1. Veehouderij is de belangrijkste bron van ammoniak in het milieu. Vooral in de stallen en de mestopslagplaatsen in de concentratie ammoniak hoog. Hoeveel wordt uitgestoten is afhankelijk van de diersoort, het staltype en de wijze van mestopslag. Ammoniak reageert in de lucht met daar aanwezige stoffen als stikstof- en zwaveldioxide tot ammoniumzouten. Dit is het belangrijkste onderdeel van secundair fijnstof.
2. Naast ammoniak komt er fijnstof uit de stallen vrij. Hieronder wordt verstaan in de lucht zwevende deeltjes van verschillende grootte, samenstelling en oorsprong.

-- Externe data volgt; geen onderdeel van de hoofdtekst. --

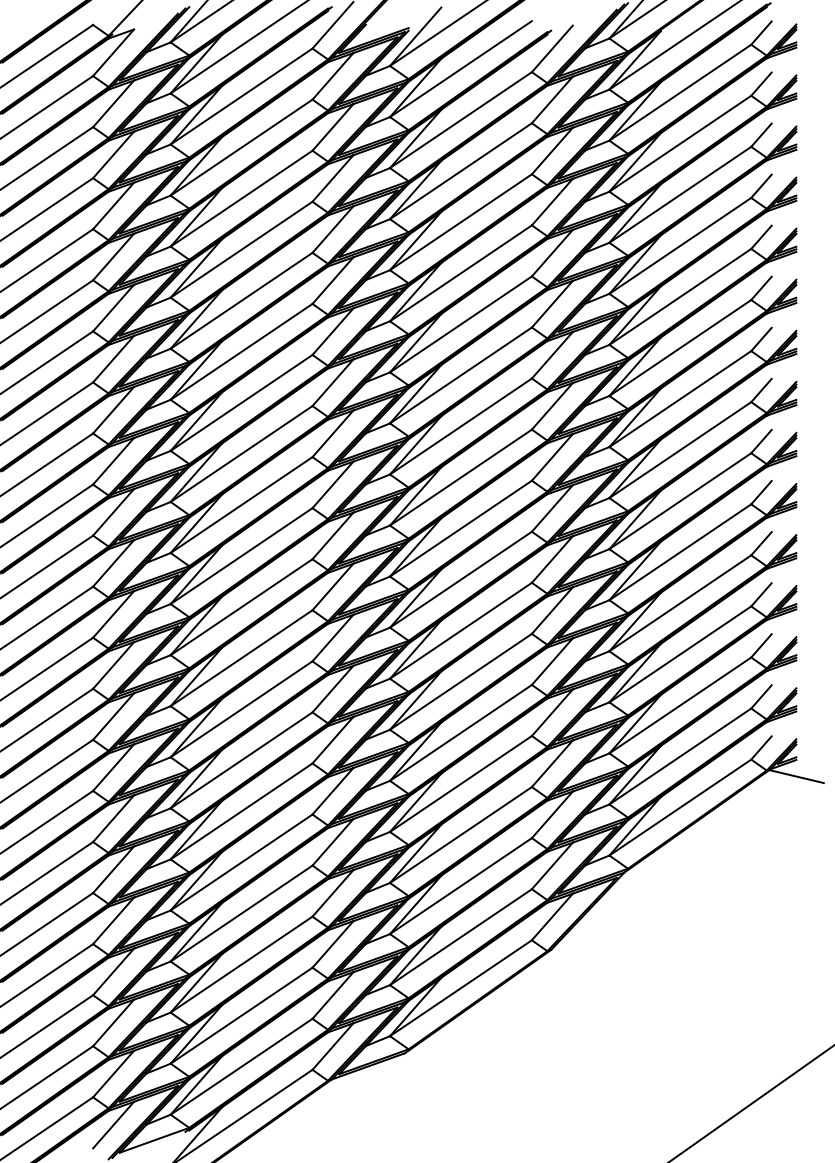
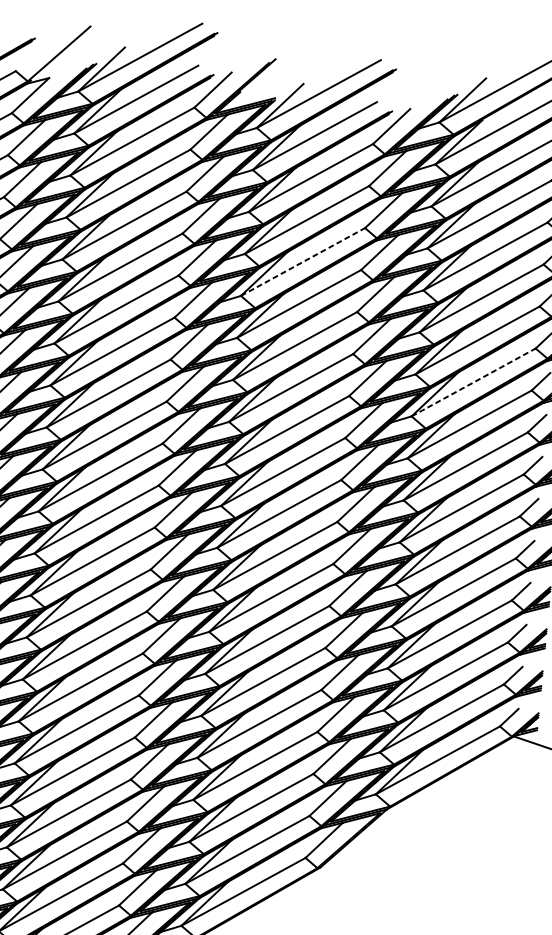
line: (460, 222) -> (302, 262), solid -> dashed
line: (680, 348) -> (473, 382), solid -> dashed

Er wordt onderscheid gemaakt tussen primair fijnstof, dat direct door menselijk handelen of door natuurlijke processen in de lucht terecht komt, en secundair fijnstof dat ontstaat na een chemische reactie in de lucht (zie ammoniak). Het primaire fijnstof uit de veehouderij (fractie PM2,5-PM10) bestaat onder meer uit fecale deeltjes, huid- en verendeeltje, biologische agentia en voedselbestanddelen.

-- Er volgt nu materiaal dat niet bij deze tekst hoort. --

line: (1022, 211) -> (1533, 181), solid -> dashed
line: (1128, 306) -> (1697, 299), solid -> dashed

In stallen komen relatief veel deeltjes groter dan 10 µm voor. Deze deeltjes zakken al na enkele tientallen meters naar de grond, waardoor de kans dat ze zich in de omgeving verspreiden klein is. Deeltjes kleiner dan 10 µm (PM10) blijven langer in de lucht zweven, verspreiden zich verder in de woon- en leefomgeving, en dringen dieper door in de luchtwegen waardoor ze tot klachten kunnen leiden.
Om in te zoomen op deze infographic klikt u op deze link (klik hier).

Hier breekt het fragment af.